A friend of mine in another town said that she was thinking about me and the congregation that I pastor and got some impressions that she wanted to share with me. She hadn’t read my blog, if ever she has, so I found it interestingly related. She said that for some reason Martin Luther King Jr. kept coming to her mind and that it related somehow to our church. I’ve been thinking about him lately, for years actually, and have felt that our community will embody to a greater degree the kind of good news that King spoke and embodied. She sent me this quote of King’s:
And God wants that we get on board and start marching with God because we got orders now to break down the bondage and the walls imperialisms, colonization, and exploitation. Break them down to the point that no man will trample over another man, but that all men will respect the dignity and the worth of all human personality and then we will be in Canaan’s freedom land.
And I’m thinking to myself as I read this that this is exactly what we are trying to head towards. I need to be honest with you: in my opinion religion can be the worst enemy of the human being. That’s been my observation and experience. So to encourage a religious community to walk towards this kind of liberation of the self and of others is an extraordinary task. You see, religious communities seem to be most concerned about themselves, their own comfort and the preservation of their kind of religion. This will no longer do.

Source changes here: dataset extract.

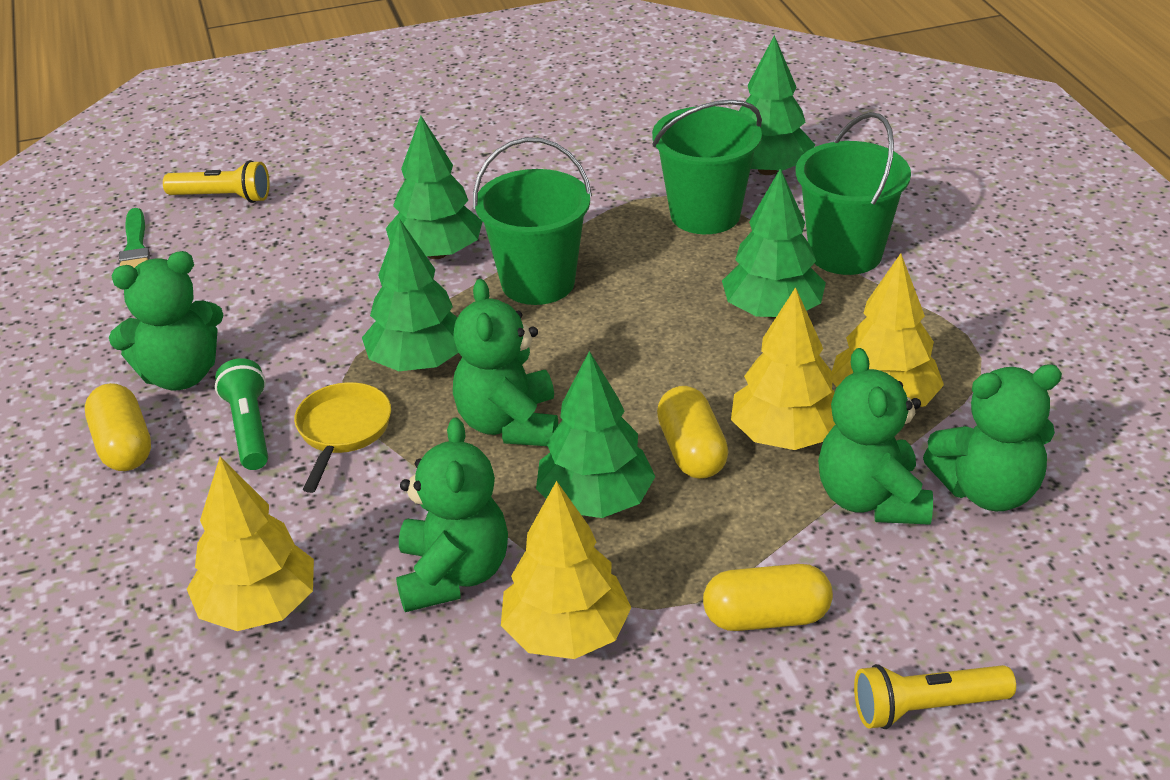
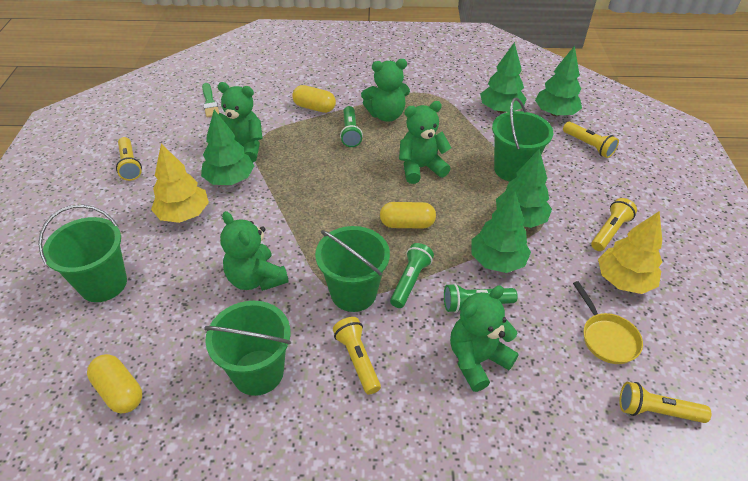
green bucket: 3 -> 4
green flashlight: 1 -> 3
yellow flashlight: 2 -> 5
yellow tree: 4 -> 2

We have to make the respect and dignity of all people our concern. All people, regardless of race, religion, gender, sexual orientation, or what have you. I think the pic I chose is powerful because it is a police mug shot of a man who fought non-violently for the liberation of all people. Didn’t Paul write his greatest letters while in prison? Is it possible, people, while still bound with our bondages, our oppressions, our restrictions, our limitations, our weaknesses, to still bring peace to others and the world?